心の書庫

主に本を通じて書いてゆく 書庫代わり 自分へのヒント

サブカルと文学の敷居

ぼくは今でもそうだが、一人のサブカルチャーというか「おたく」商品の作り手として、その意味を商品価値以外の何ものかに一切見出せないでいる。/「おたく」の精神史1980年代論 大塚英志

この「おたく」商品でしかないものへの、彩飾とか文学性だとか哲学性は、基本的に欺瞞だろう。

だが、むしろ、庵野は、おたくの自意識やコンプレックスとして徹底し、宮崎駿は、確実にその「中身のなさ」に気づいてただろう。

のち、庵野エヴァ、宮崎は、もののけ姫に結実するわけだ。庵野と宮崎の対談で、それとなく匂わせている。90年代、当時のエヴァもののけ姫は、コントラストが効いている。

個人的には、一部のオタクは90年代のエヴァを未だに引きずってるのが気になる。
劣等感や自己嫌悪の裏返しのスノビズムとして、まだ、良くも悪くも、断罪されていないと思う。

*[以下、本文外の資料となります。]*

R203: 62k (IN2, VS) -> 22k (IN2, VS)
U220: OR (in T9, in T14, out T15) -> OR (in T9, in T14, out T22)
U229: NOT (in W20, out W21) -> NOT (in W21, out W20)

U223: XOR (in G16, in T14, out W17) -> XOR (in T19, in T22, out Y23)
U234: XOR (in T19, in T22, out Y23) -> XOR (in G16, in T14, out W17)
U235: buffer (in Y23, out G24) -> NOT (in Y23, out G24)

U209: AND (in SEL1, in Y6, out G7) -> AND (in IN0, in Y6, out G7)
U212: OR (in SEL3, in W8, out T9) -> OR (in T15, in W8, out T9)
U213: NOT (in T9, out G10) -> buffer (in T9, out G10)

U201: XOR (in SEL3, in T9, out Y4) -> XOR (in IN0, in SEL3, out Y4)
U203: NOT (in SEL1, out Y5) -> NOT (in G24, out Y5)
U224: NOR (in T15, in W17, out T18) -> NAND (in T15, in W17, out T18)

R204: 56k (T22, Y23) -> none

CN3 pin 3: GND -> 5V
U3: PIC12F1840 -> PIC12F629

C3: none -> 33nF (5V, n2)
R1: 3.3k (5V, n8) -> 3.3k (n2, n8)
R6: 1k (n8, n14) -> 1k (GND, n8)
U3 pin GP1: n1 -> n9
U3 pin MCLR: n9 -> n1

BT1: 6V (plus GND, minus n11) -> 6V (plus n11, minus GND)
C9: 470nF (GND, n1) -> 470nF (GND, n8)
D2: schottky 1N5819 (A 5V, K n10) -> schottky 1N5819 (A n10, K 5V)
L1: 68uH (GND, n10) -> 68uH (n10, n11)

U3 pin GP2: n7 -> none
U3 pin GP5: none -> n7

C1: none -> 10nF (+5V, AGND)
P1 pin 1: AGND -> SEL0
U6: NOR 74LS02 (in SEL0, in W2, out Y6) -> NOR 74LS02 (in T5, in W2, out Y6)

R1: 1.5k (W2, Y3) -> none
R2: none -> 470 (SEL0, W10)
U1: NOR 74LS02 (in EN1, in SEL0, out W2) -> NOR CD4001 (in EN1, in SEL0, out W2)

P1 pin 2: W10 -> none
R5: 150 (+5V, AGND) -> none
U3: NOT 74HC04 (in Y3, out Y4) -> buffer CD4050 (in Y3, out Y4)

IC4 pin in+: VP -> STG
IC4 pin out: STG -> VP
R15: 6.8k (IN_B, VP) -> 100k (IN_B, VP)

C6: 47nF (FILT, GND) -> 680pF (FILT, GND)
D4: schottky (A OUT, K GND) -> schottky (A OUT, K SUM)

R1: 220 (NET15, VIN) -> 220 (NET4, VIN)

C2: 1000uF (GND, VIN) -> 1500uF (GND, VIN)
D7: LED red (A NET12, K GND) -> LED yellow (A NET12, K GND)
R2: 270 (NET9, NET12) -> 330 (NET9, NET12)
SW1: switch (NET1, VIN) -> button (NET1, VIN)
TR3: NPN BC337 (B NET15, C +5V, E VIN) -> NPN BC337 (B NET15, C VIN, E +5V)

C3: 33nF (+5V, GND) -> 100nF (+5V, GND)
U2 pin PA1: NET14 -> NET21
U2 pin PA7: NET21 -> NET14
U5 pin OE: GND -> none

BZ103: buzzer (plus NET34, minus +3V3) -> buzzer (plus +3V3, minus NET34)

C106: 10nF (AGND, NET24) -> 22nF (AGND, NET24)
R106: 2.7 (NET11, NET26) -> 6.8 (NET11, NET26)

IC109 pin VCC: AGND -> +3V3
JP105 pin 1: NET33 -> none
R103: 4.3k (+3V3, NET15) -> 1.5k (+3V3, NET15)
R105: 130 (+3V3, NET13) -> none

サブカルの、要らん過剰な知、パロディ、元ネタ、あるいは歪んだ権威主義というか、「オタクスゴイ」式の歪んだ礼讃に違和感があるのは、まさに一部のオタが、庵野のメッセージをまるで理解してないというか、あるいは、庵野側に押し付けがあったと思う。

Twitterから、流れてきた言葉から、村上龍は、次のように放言している。(出典不明)

『ハートに火をつけて』の中に、文学性を読み取ったような奴は、クズの中のクズだ。村上龍 


村上龍の言わんとすることは、分かる。ようは、我々は、とにかく、高尚であろうとして、文学や哲学に収斂させたがるが、大きな間違いだ。

サブカルやオタクカルチャーのスゴさは、むしろ、中身のないおもちゃであり、大塚が言わんとするような、「おたく」商品の作り手として、その意味を商品価値以外の何ものかに一切見出せないでいる

以上の点ではないのか。

オタクスゴイというイデオロギーは、べつに、アニメが「深い」からではなく、むしろ、徹底的に、中身のない、洗練されたスノビズムにあるわけで、それ以上ではない、ということに尽きる。それは、村上隆のようなスーパーフラットにたどり着く。

この点を理解せずに、いまだに、ナルシシズム的に、定期的にネットで、おたくが吹き上がるのは違和感を感じる。

自覚すべきは、おたく「商品」としての質の高さであり、スノビズムの凄さではない。日本のアニメがスゴイのは紛れもなく商品としてではないか。